Sleep Well: A Sleep Cycle Tracker to Optimize Morning Wake Ups

by Robert Tran

Coauthors: Thank you to Dr. Timothy Flannery for helping me develop this abstract idea. Additionally, thank you to Dr. Sharief Taraman and Dr. Anthony Chang for providing the opportunity to be a part of the MI3 internship.

Medical Devices & Digital Health

For many pediatric hospital patients, unpleasant 6am wake ups have been accepted as an unavoidable disturbance. Although sleep is immensely important for recovery and overall well being, many hospital patients experience sleep interruptions for labs and X-rays. For kids with long stays, these wake ups can quickly become stressful and draining. However, wake ups can be optimized by ensuring that they are only done at the lightest stage of sleep (Stage 2). In this period of sleep, wake ups would be least bothersome, since this is the natural wake up point in the body’s circadian rhythm. This would make patients’ hospital experiences more comfortable and allow them to sleep with minimal interruptions for optimal recovery.

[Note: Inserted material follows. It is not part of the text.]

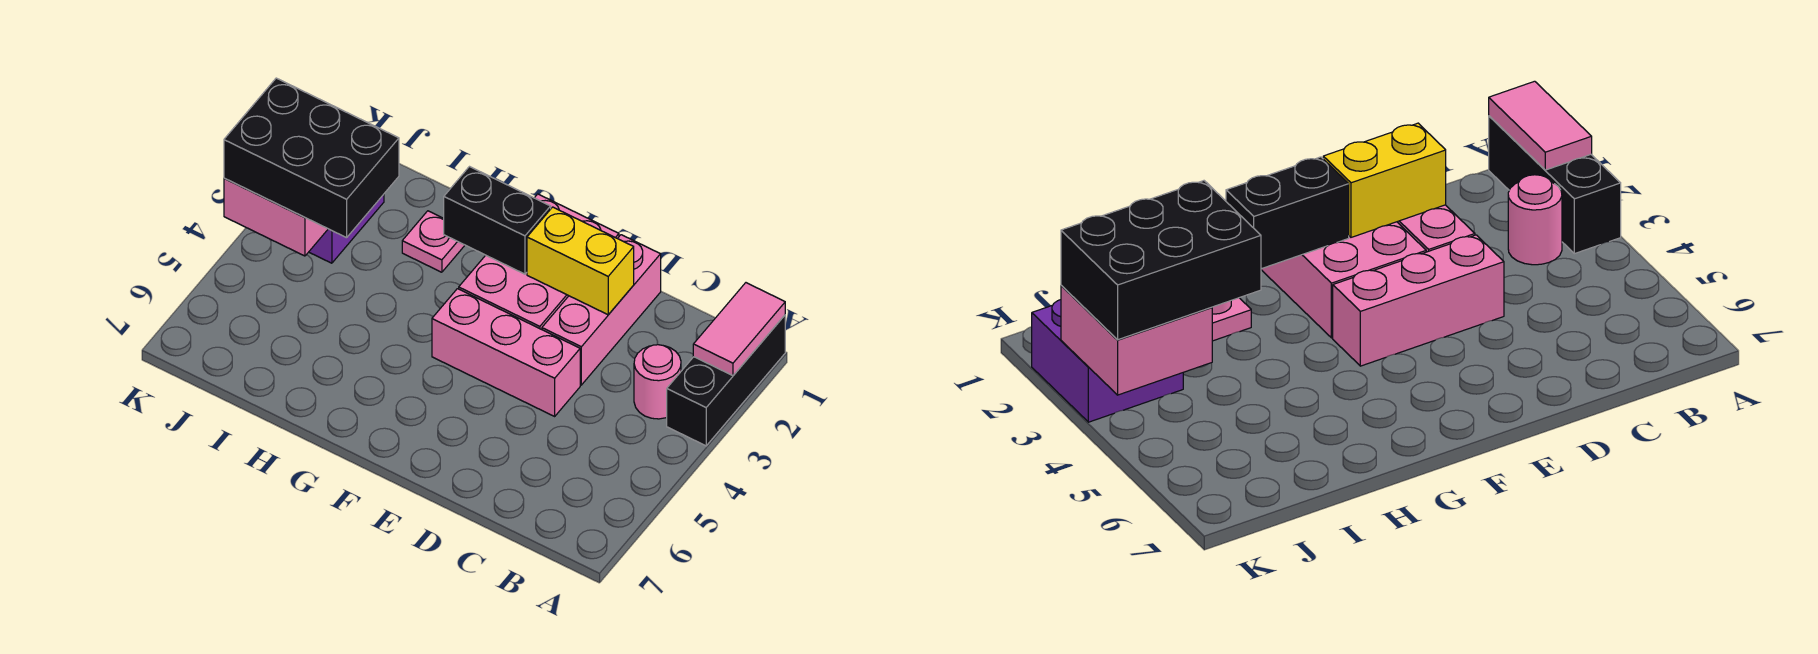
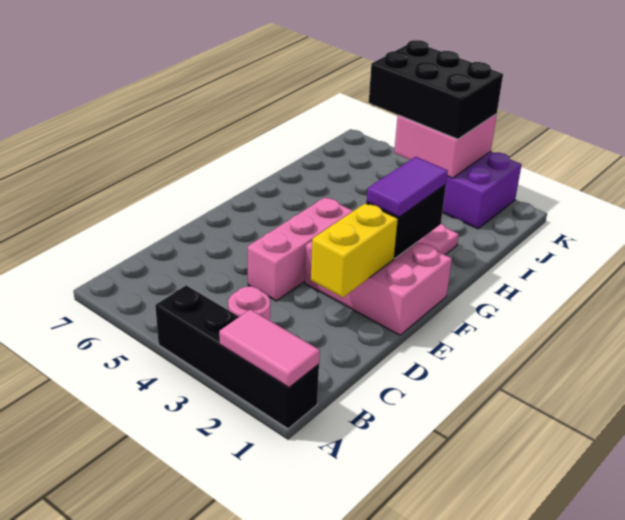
black brick A1:A3 level 1 -> black brick A1:A4 level 1
pink brick D1:D3 level 1 -> none
none -> purple tile F2:G2 level 3
black brick I3:K4 level 3 -> black brick J3:K5 level 3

The Sleep Well system will include a smart accelerometer device attached to the hospital bed and a companion app. The accelerometer will be used to track the sleep stage that the patient is in based on their movements while asleep. Data from the accelerometer will be uploaded to a cloud processing center to analyze the data. At the processing center, the movement data will be interpreted using a deep learning algorithm that correlates movements while the patient is at rest with various sleep stages. This machine learning model will also self-improve based on the data from previous nights, creating an algorithm that is optimized for each individual patient.

Hospital staff will have access to a companion app that allows them to view the sleep stage that each of their patients are in so that they can be awakened at an optimal time for any interventions needed in the morning. In addition, the companion app will show which patients are currently in the light stage of sleep so that they can perform labs and X-rays, ensuring that these are only conducted when patients will be least disturbed. For staff that are trying to enter a specific patient’s room, the app will also show which stage of sleep the patient is in. If they are in REM or deep sleep, it will show approximately when they will move to a lighter stage. Additionally, the sleep data for all patients will be recorded throughout the night so that hospital staff can track their patients’ sleep to monitor any abnormalities and ensure that they are getting enough rest to recover.

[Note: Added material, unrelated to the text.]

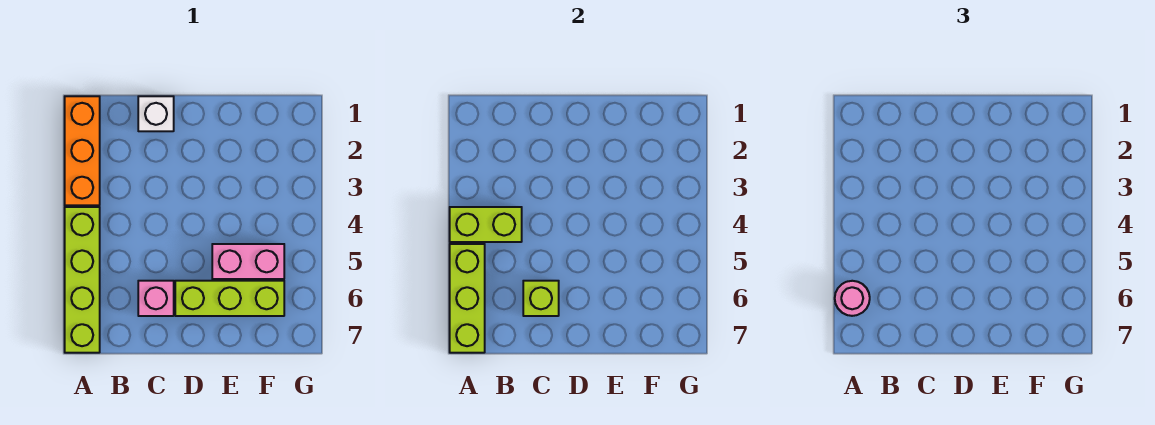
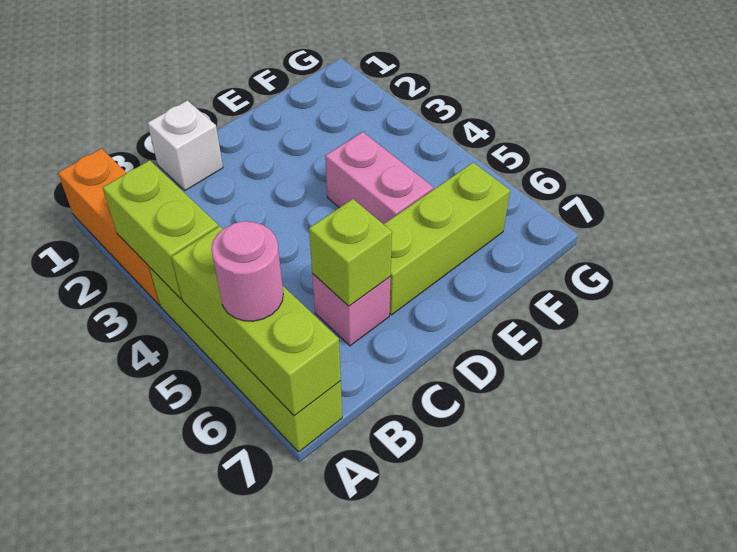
lime brick A4:B4 level 2 -> lime brick A3:A4 level 2
pink brick E5:F5 level 1 -> pink brick E4:E5 level 1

Being conscious of when patients are being awakened is a simple tweak that can dramatically improve the patient experience, especially for pediatric patients. Given that movement-based sleep tracking technology is already present today, applying it to a hospital setting would be a feasible addition that would improve patient recovery and the overall hospital experience. Overall, the Sleep Well system will make it easier for patients to focus on what they are supposed to do in a hospital: heal.